Prodigy Support

NER - Should I include common prefixes in labeled entities

burhan (Burhanuddin Lakdawala) December 4, 2020, 3:31pm 1

Hi, I am trying to recognize entities in a set of OCR texts from images of documents. Since the text is commonly in the form some_label: value in the document, it comes up often (but not always) in the OCR text as well.

My question is, say I am trying to annotate dates in my OCR text files, and 80% of times the date is in the format Date: xx/xx/xxxx; would it better if I ...

Only marked xx/xx/xxxx as my date entity
- Represents the true entity
- Would be representative of 100% of the data
OR marked the entire Date: xx/xx/xxxx as my date entity
- Would take advantage of the commonly occurring Date: prefix for better accuracy?

Another example:

Amounts are commonly represented as $xxxxxx5.37 and $ 63.75

Choose 5.37 and 63.75
Choose $xxxxxx5.37 and $ 63.75 (taking advantage of $ sign)
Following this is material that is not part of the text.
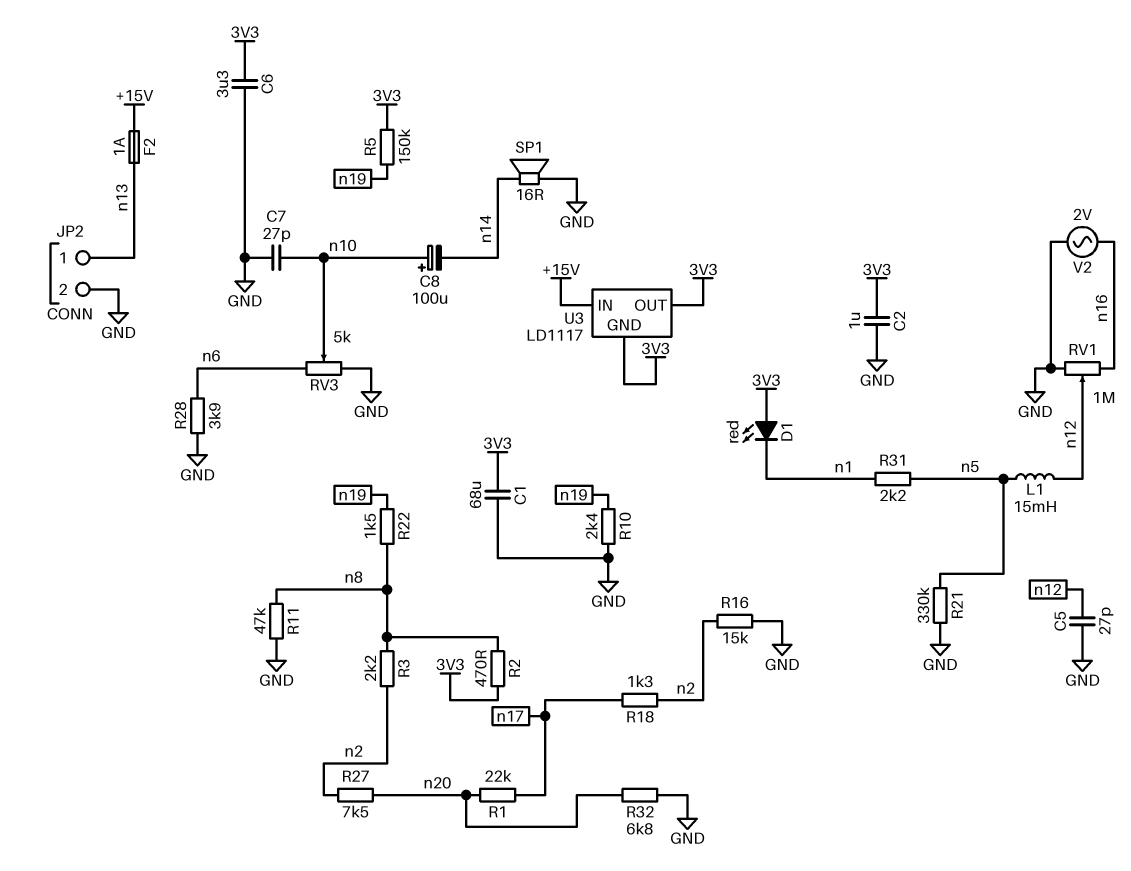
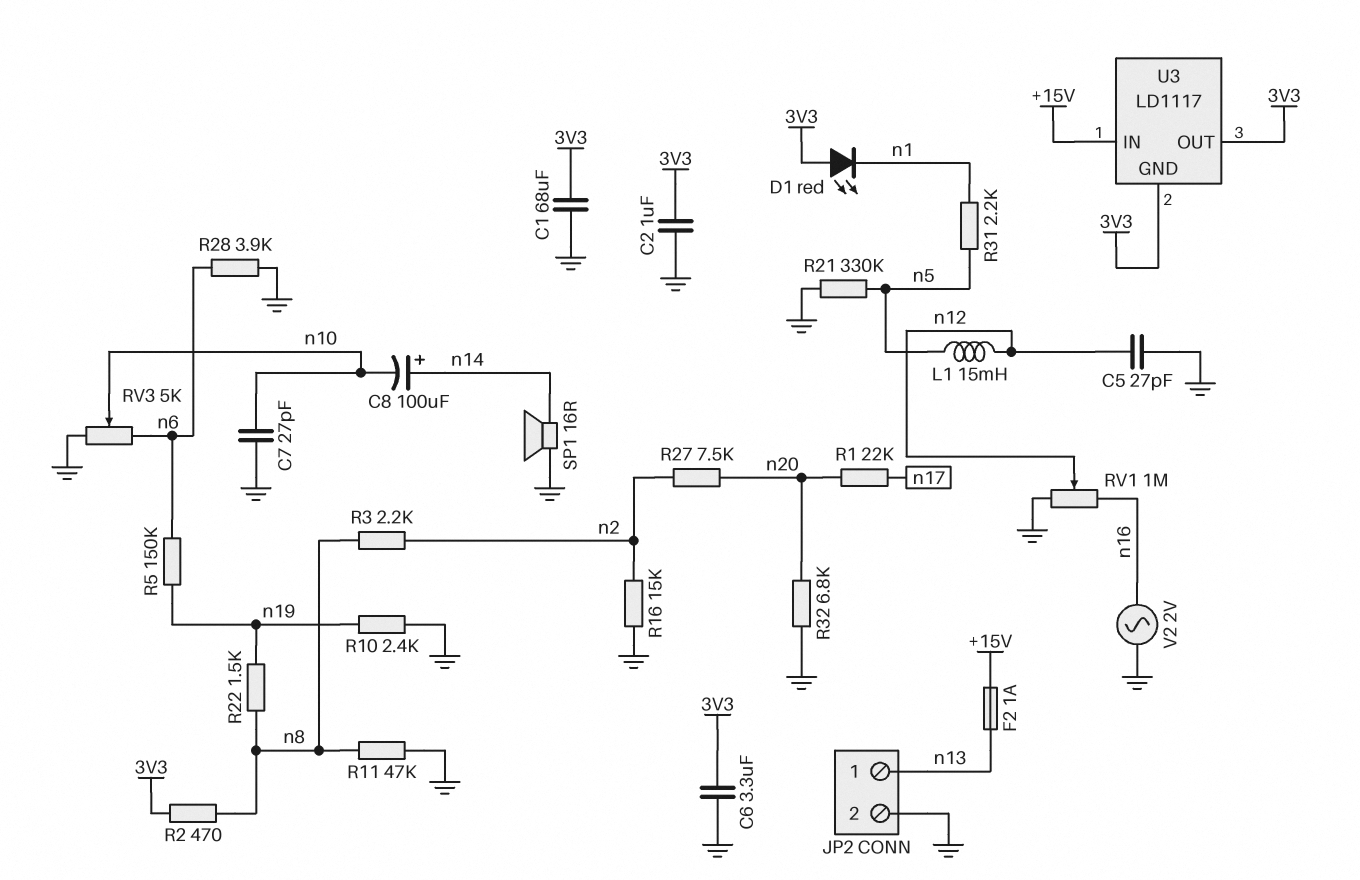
C8: 100uF (plus n10, minus n14) -> 100uF (plus n14, minus n10)
R5: 150k (3V3, n19) -> 150k (n6, n19)
R18: 1.3k (n2, n17) -> none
Which of these would be the better practice to follow / lead to a better model?

(P.S.: Also asked on Stack Overflow: https://stackoverflow.com/questions/65134056/ner-should-i-include-common-prefixes-in-labeled-entities)

honnibal (Matthew Honnibal) December 15, 2020, 1:31am 2

I think if it's that simple a transformation, it probably won't matter a great deal. You can consider making a rule-based adjustment from one annotation style to the other to check whether your models get better with either approach.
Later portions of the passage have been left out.